Provided information START
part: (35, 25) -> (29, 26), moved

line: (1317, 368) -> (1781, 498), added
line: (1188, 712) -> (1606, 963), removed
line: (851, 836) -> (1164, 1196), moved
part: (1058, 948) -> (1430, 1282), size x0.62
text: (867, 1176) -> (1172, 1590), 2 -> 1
Provided information END
Provided information START
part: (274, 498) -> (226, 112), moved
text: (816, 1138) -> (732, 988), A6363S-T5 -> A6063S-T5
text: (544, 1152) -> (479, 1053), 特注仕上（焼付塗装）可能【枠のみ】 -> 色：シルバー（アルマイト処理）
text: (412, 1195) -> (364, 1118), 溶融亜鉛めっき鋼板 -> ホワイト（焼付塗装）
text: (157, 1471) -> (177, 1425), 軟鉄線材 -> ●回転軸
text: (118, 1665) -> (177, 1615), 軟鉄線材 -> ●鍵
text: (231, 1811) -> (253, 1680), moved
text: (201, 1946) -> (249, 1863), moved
Provided information END
Provided information START
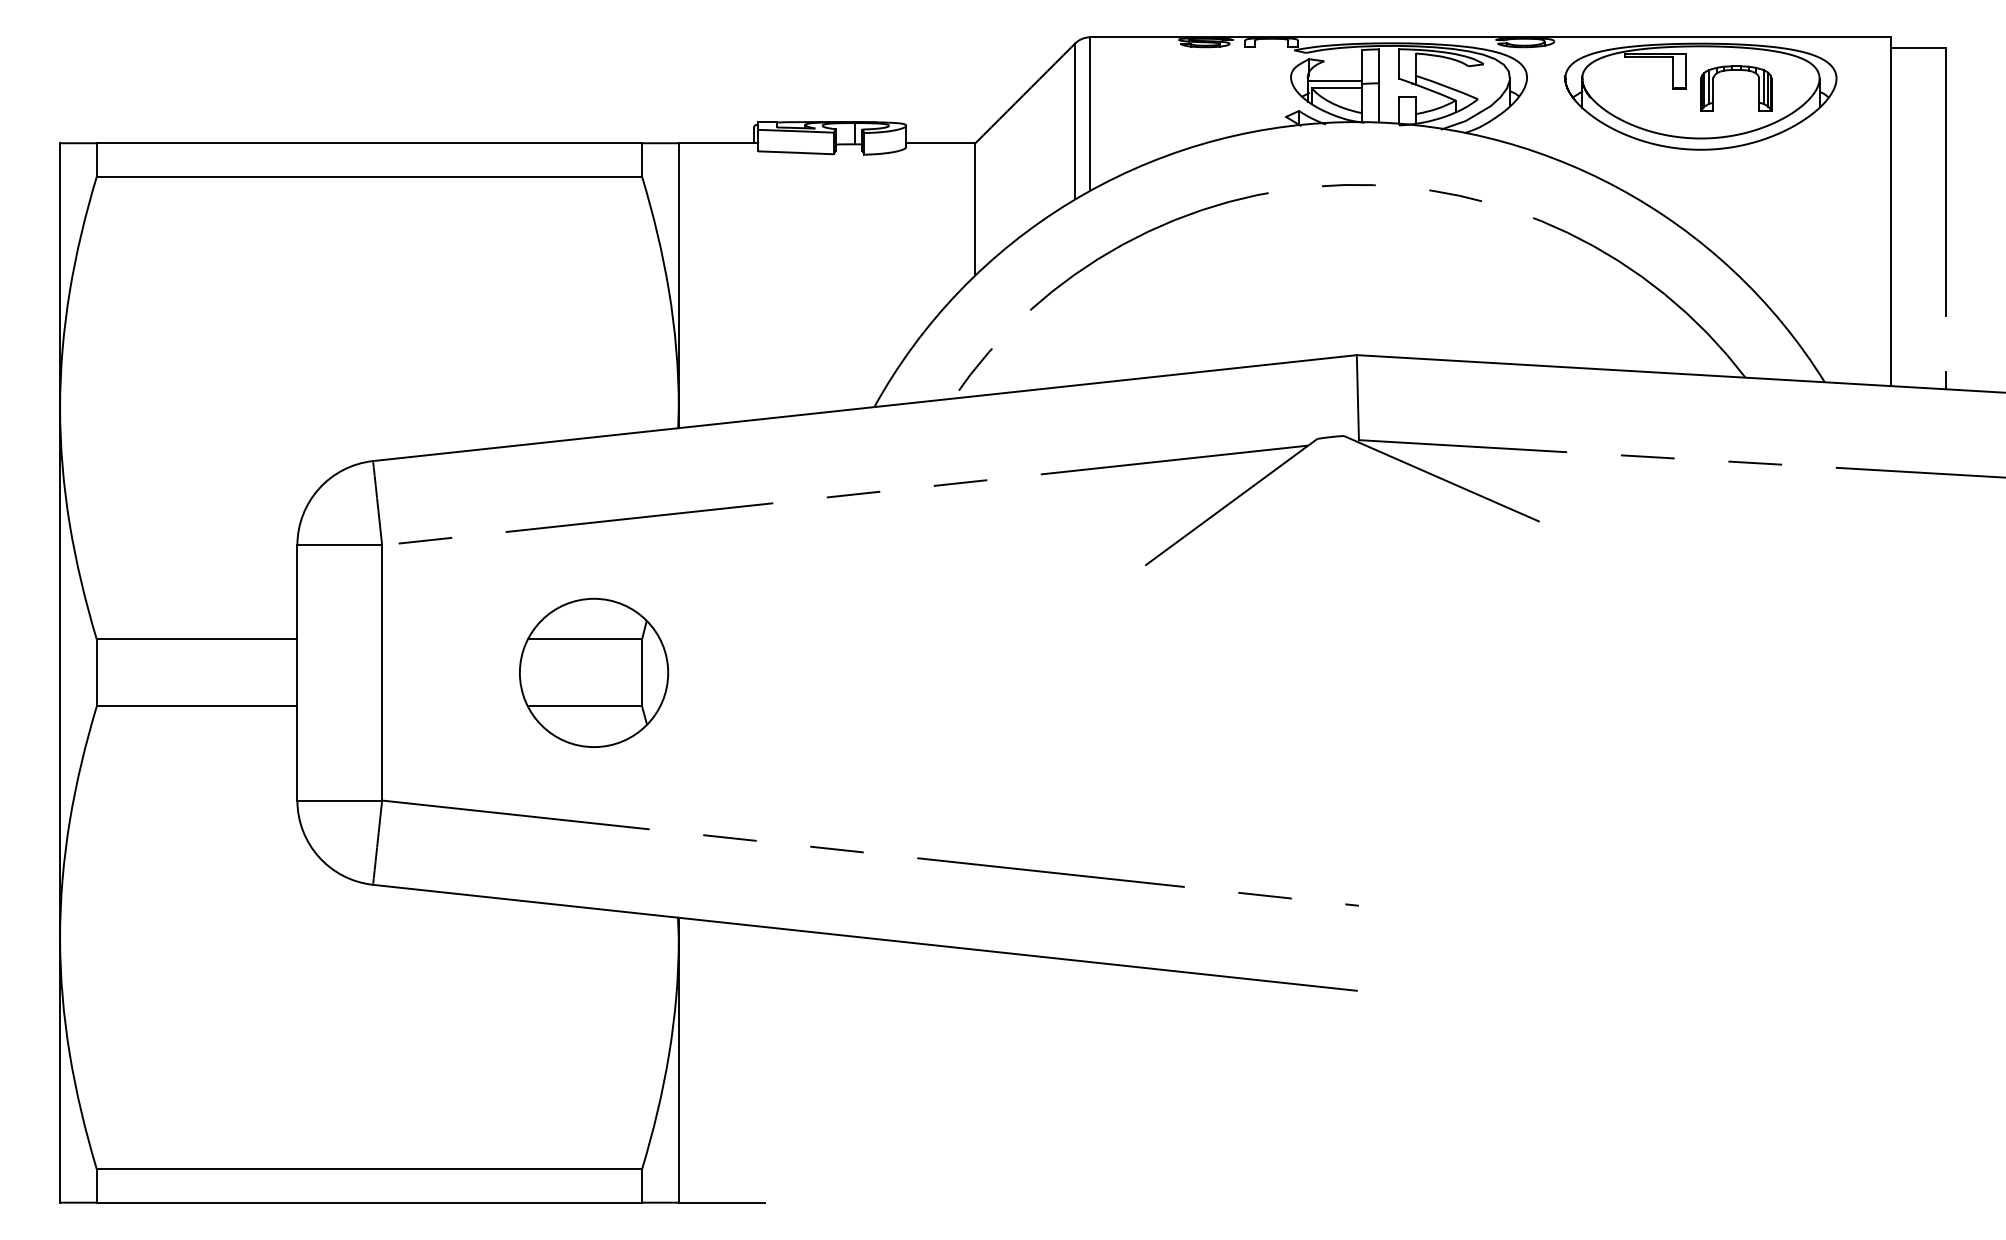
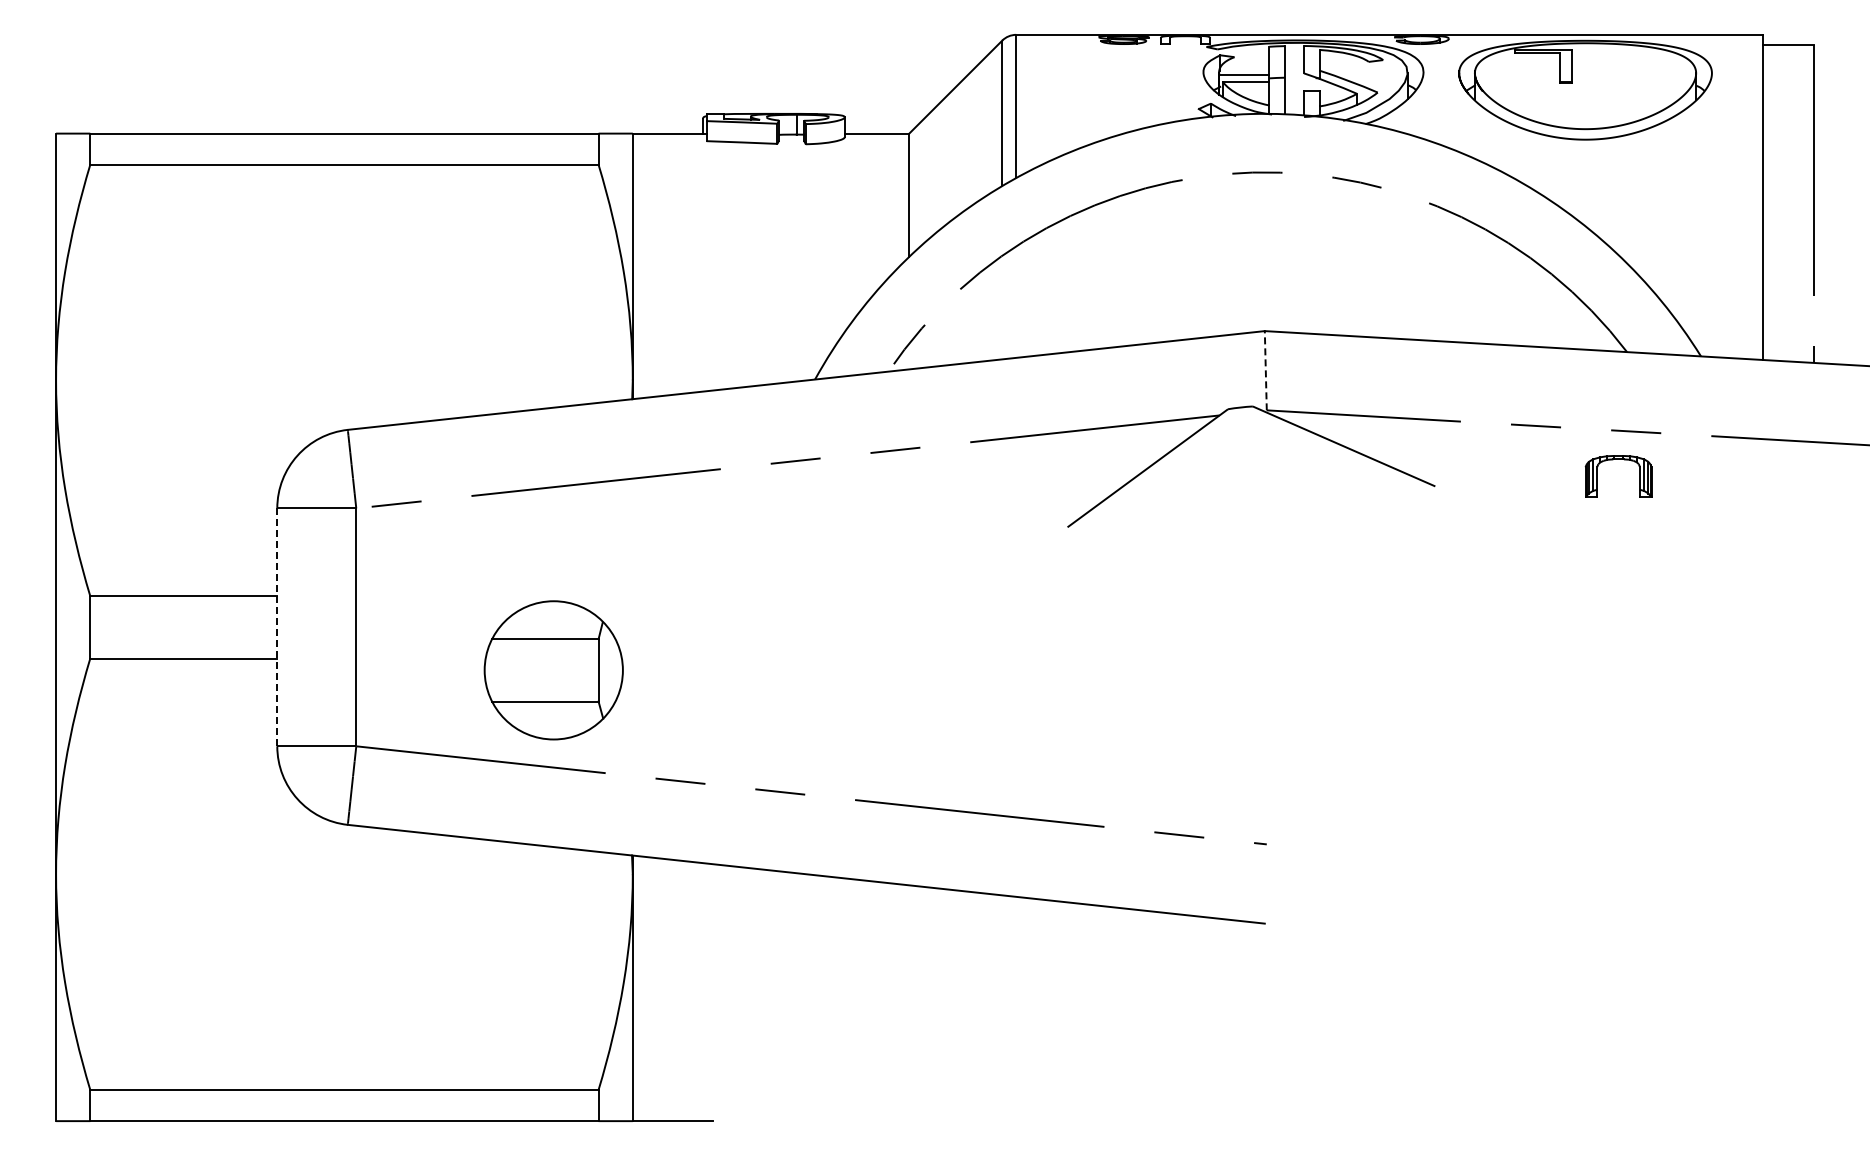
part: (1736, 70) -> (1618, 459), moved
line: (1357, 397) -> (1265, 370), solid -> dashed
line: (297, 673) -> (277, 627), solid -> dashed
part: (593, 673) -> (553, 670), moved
Provided information END
Copy out each line of the entries that holds "焼付塗装".

text: (544, 1152) -> (479, 1053), 特注仕上（焼付塗装）可能【枠のみ】 -> 色：シルバー（アルマイト処理）
text: (412, 1195) -> (364, 1118), 溶融亜鉛めっき鋼板 -> ホワイト（焼付塗装）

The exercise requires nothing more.